Two weeks before the announcement, IIC's board of directors unanimously approved Forzani's request to retain the Intersport license for Canada. While Forzani's 534 stores trade under many different banners, some of which may be eliminated in the future, CTC has committed itself to investing more in its Intersport banner, which it runs on a franchising basis at 65 locations. Furthermore, CTC will draw on IIC's big sourcing capabilities for its own private-label products instead of going through sourcing agents as before. Forzani will continue to sell Intersport's private-label products to retailers in the U.S. on a wholesale basis.
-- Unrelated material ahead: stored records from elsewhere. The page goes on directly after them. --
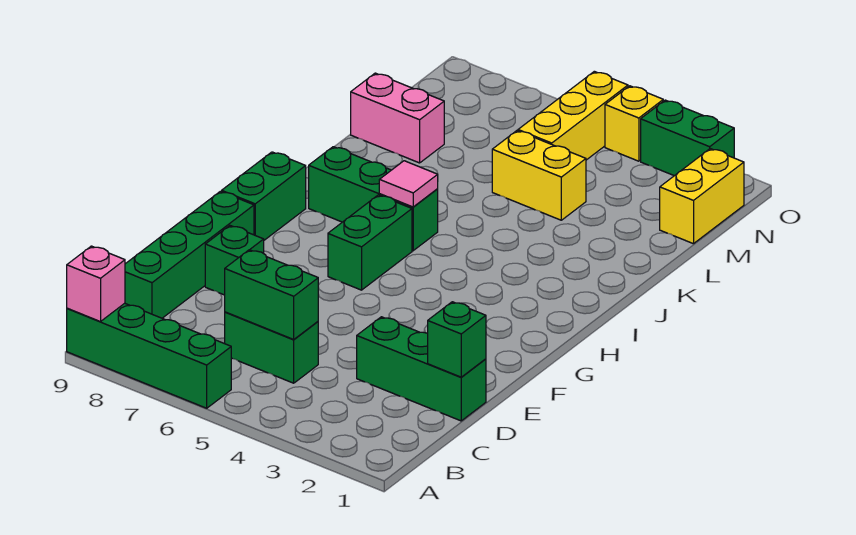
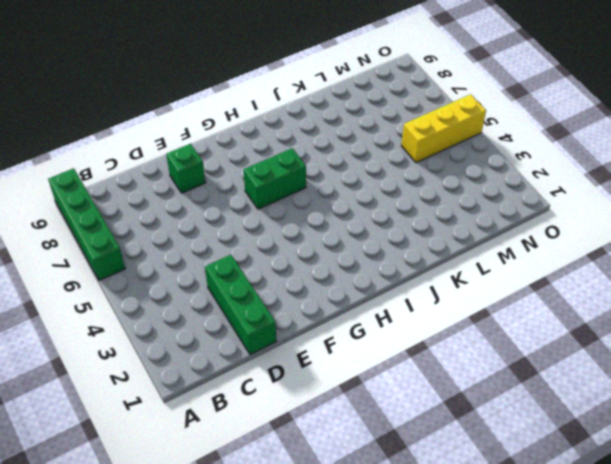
none -> green brick C5:C6 level 1
none -> green brick C9:F9 level 1
none -> green brick G9:H9 level 1

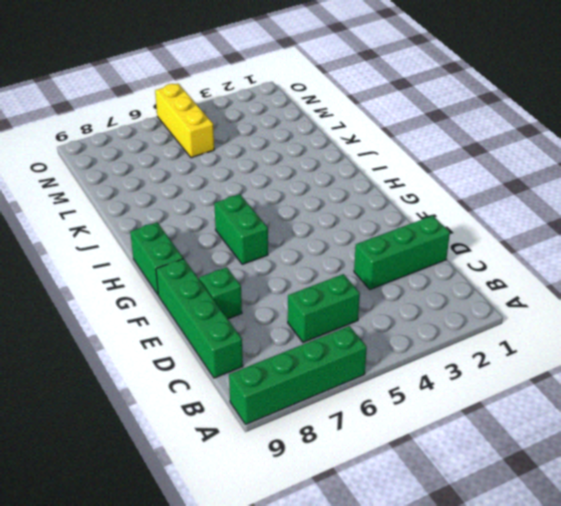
none -> green brick I6:I8 level 1
none -> yellow brick L4:L5 level 1
none -> pink brick L8:L9 level 1

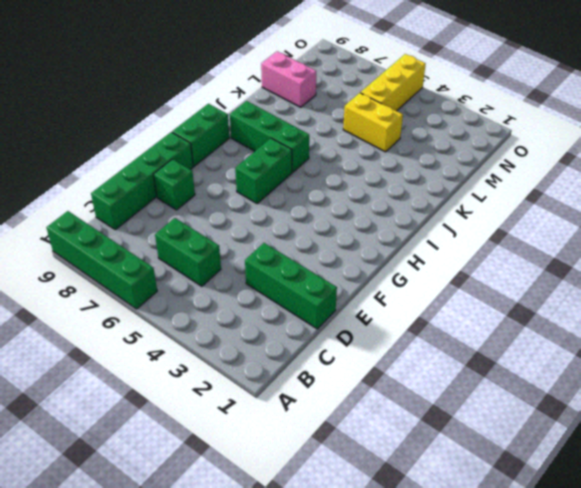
none -> yellow brick M1:N1 level 1
none -> green brick O2:O3 level 1
none -> yellow brick O4 level 1

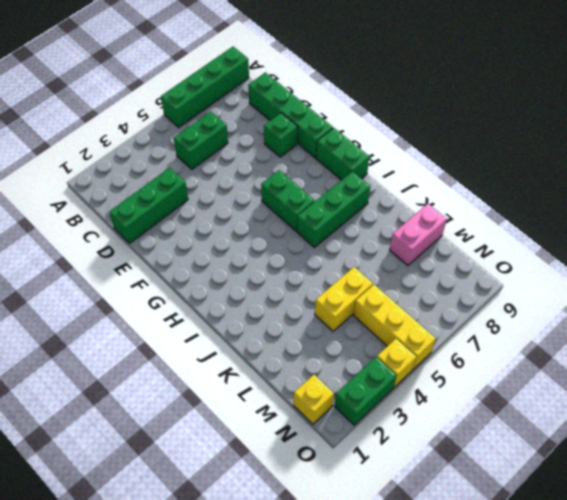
yellow brick N1 level 1 -> yellow brick M1:N1 level 1
none -> pink brick A9 level 2
none -> green brick C5:C6 level 2
none -> green brick D1 level 2

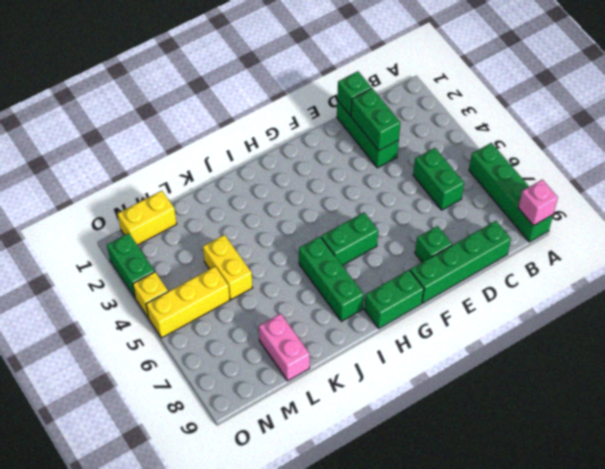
green brick D2:D3 level 2 -> green brick C5:C6 level 2
none -> pink tile I6 level 2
This and other synergies, including the increased leverage that the new entity will have in purchasing products from vendors, explain in part the price of 26.50 Canadian dollars per share being offered for Forzani, which represents a premium of 45 percent over its closing price on the stock exchange. Other reasons are probably Forzani's strong presence in Canadian shopping malls and the fact that Forzani is one of the 13 equal shareholders in IIC, a formidable powerhouse whose profits are a closely guarded secret.
Besides, there is strong speculation that CTC's acquisition may be a defensive move against a possible bid for Forzani by one of the major sporting goods retailers in the U.S. CTC says the deal will be accretive to its profits from the first year. Annual cost savings of C$25 million (€18.1m-$25.8m) are envisaged as of 2012, growing to C$35 million (€25.4m-$36.1m) by 2014, partly through back-office synergies, including better shipping and distribution.
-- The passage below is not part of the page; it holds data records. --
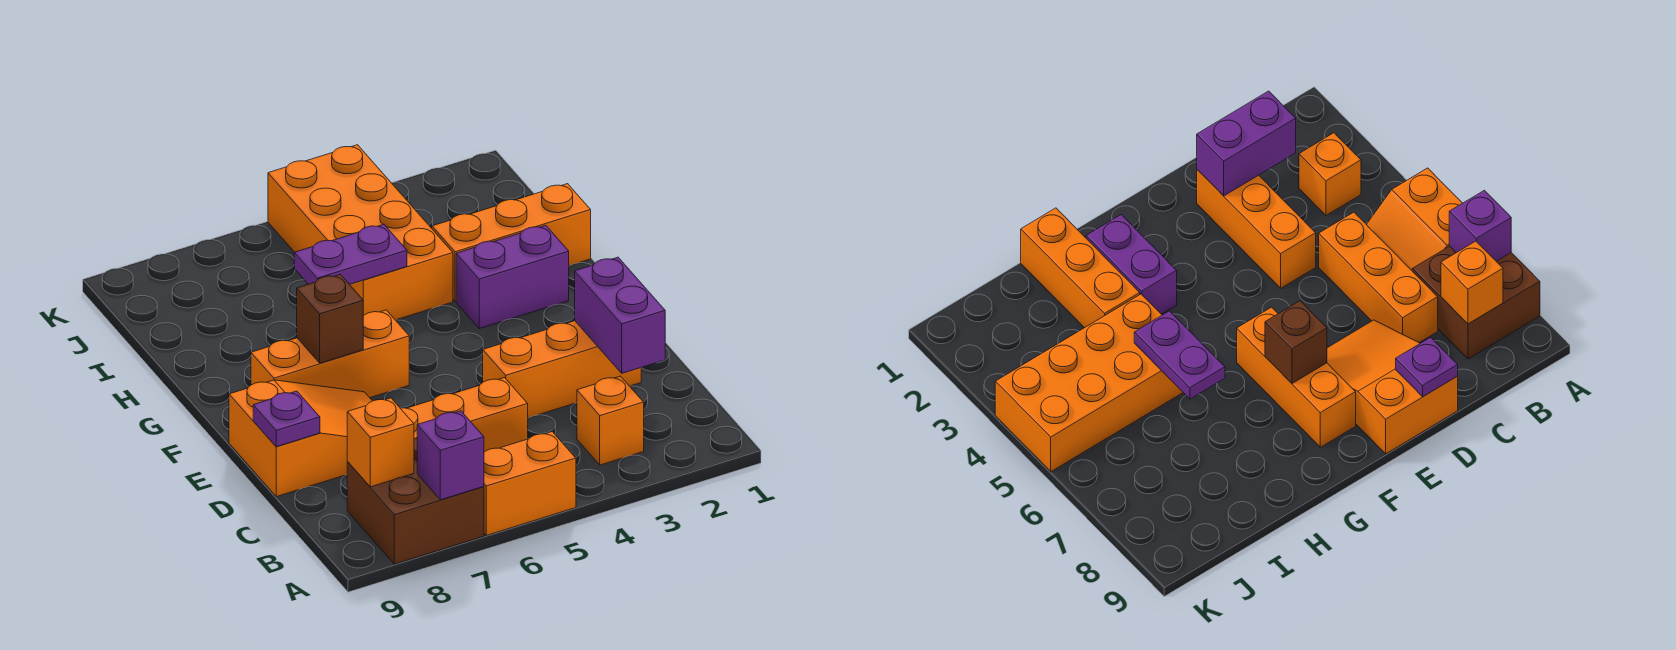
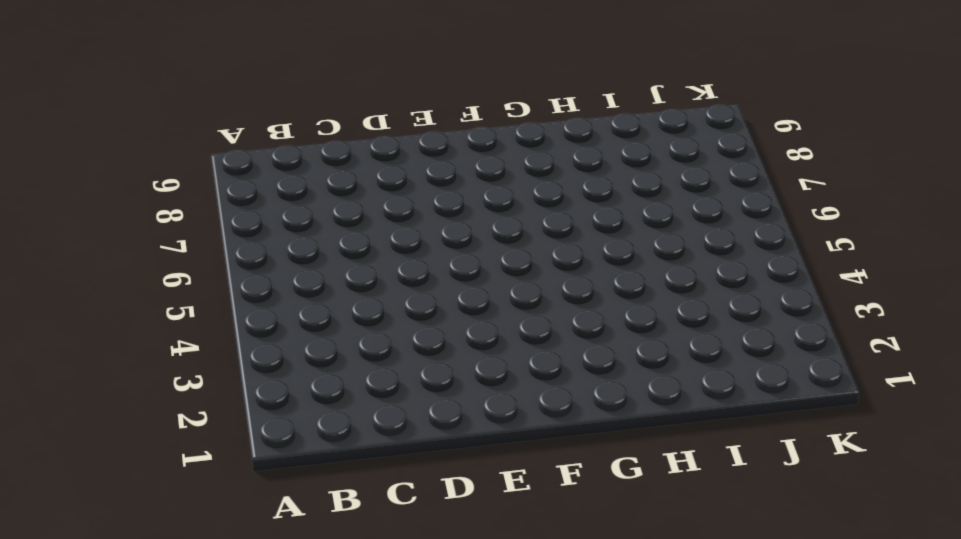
none -> orange slope A5:B6 level 1 top A
none -> brown brick A7:B8 level 1
none -> orange brick B3 level 1

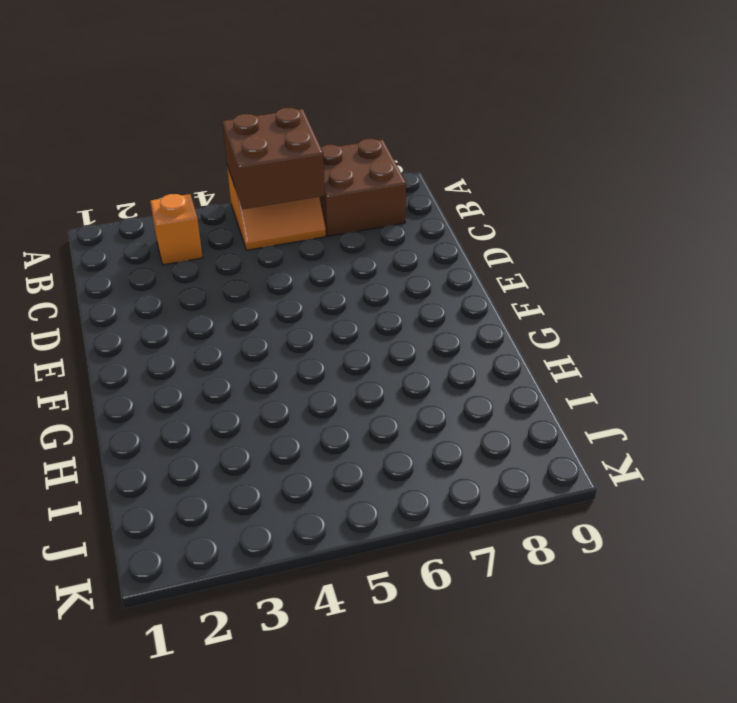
brown brick A5:B6 level 2 -> none
none -> orange brick C5:C7 level 1
none -> orange brick D2:D4 level 1
none -> orange slope D7:E9 level 1 top 9

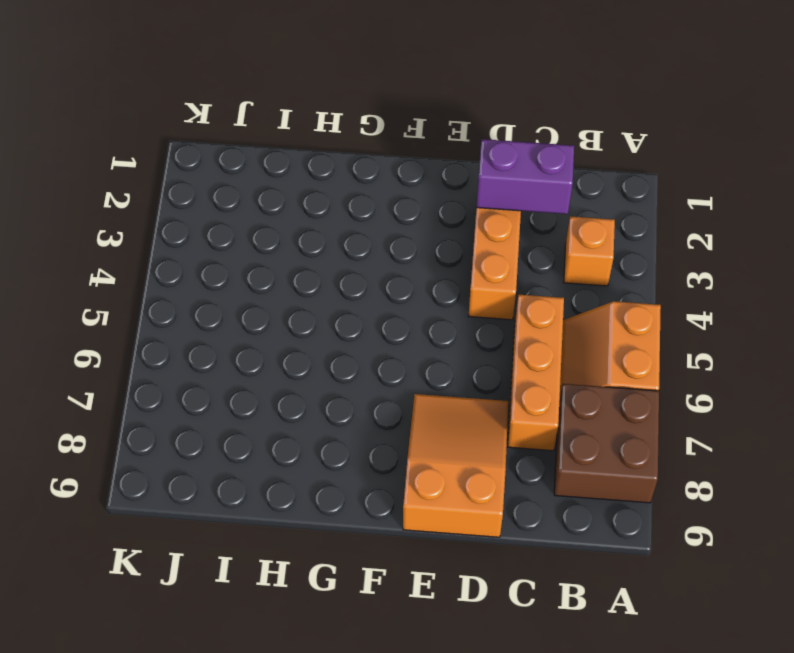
none -> orange brick F6:F8 level 1
none -> purple brick G2:G3 level 1
none -> orange brick H1:H3 level 1

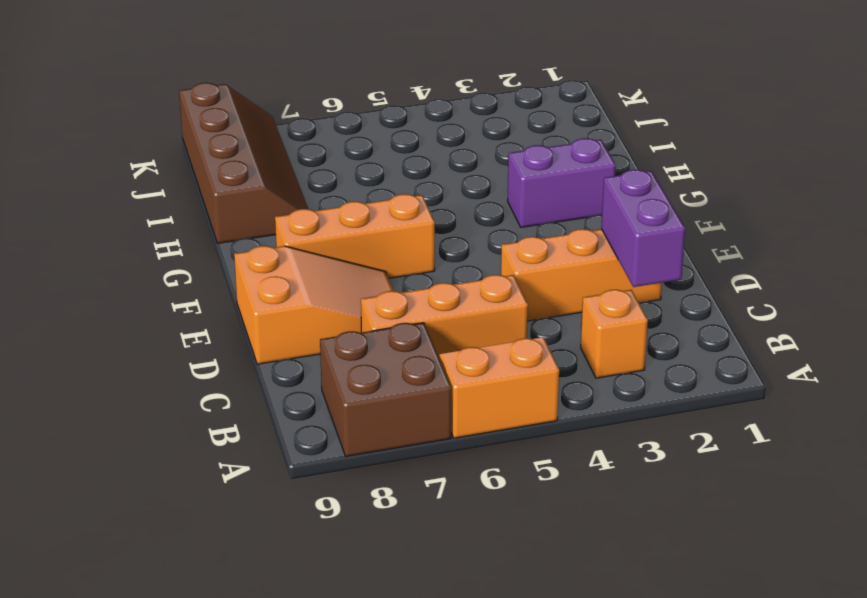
brown slope H8:K9 level 1 top 9 -> none
none -> orange brick H1:H3 level 1
none -> orange brick H4:K5 level 1
none -> purple brick A7 level 2

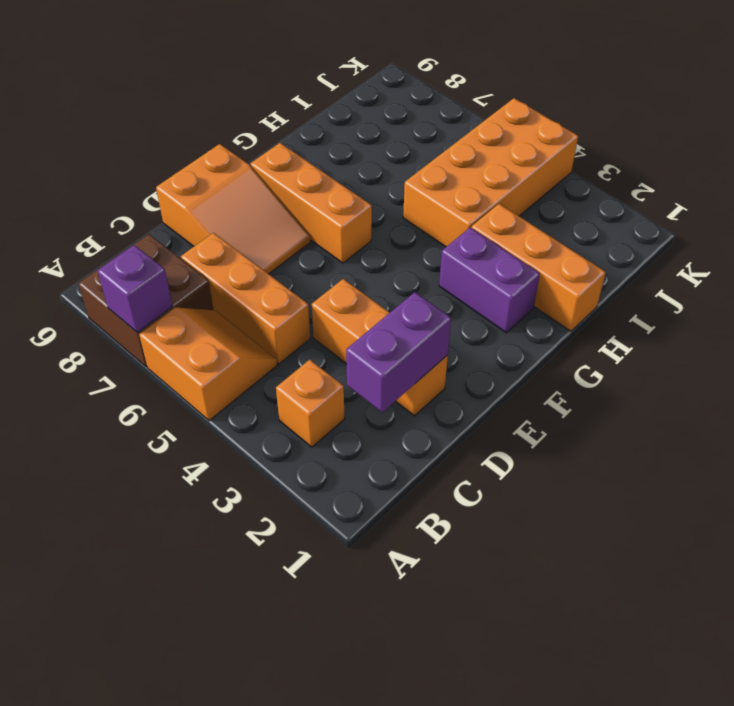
none -> orange brick B8 level 2
none -> purple plate D9 level 2
none -> brown brick F7 level 2

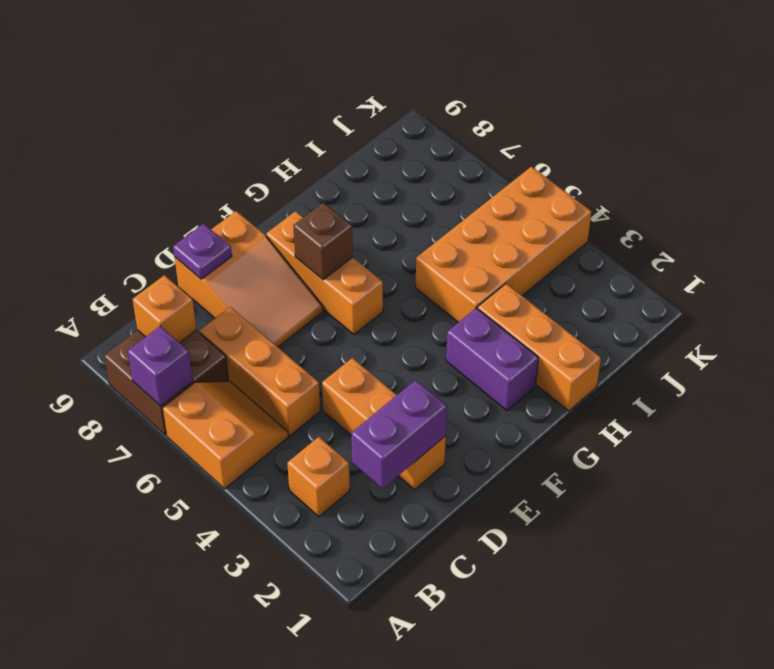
none -> purple plate H5:H6 level 2

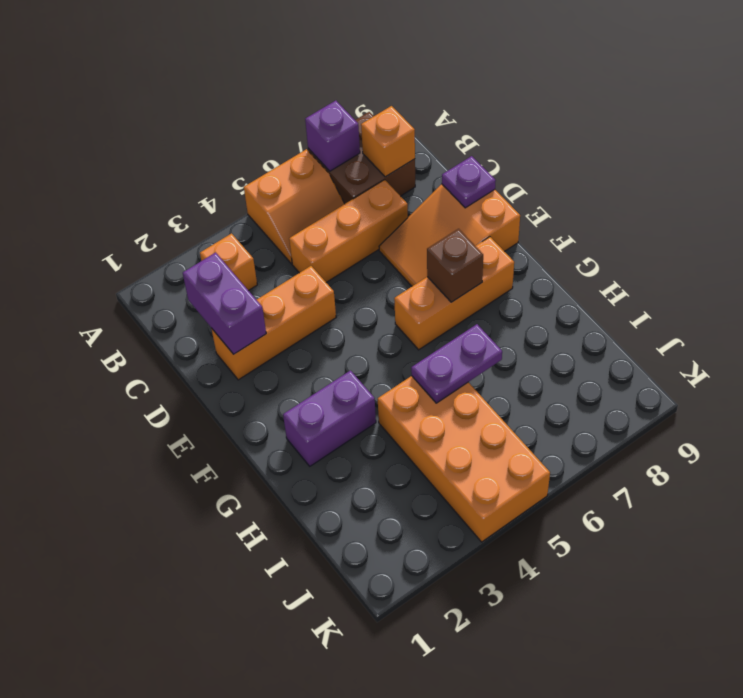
none -> orange brick H1:H3 level 1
CTC and Forzani are rather complementary in terms of the product ranges they sell, with CTC being strongest in ice hockey, camping, hunting and other sports equipment, and Forzani being a leader in sports apparel and footwear. Together their sporting goods stores will represent more than 28 percent of the Canadian market, estimated at C$7.7 billion (€5,580m-$7,944m) a year.
Bob Sartor is expected to quit as chief executive of Forzani, which will be run as an independent unit within CTC like Mark's Work Warehouse, which sells work clothing and footwear, and other operations. CTC also has gasoline stations and supplies financial services. Forzani will represent 14 percent of CTC's total pro forma revenues of C$10.4 million (€7.5m-$10.7 m) and 10 percent of its Ebitda of C$110 million (€79.7m-$113.5m). The stock price of CTC rose by 2.6 percent after the announcement.
Today's Forzani Group was founded by John Forzani, who acted as president of IIC until he turned 62 years old in 2009, and his brothers in 1974. The directly operated banners within the group are Sport Chek, Sport-Mart, Athletes World, Atmosphere, National Sports and Hockey Experts. Besides Intersport, other franchised banners are Nevada Bob's, Fitness Experts and Sports Experts.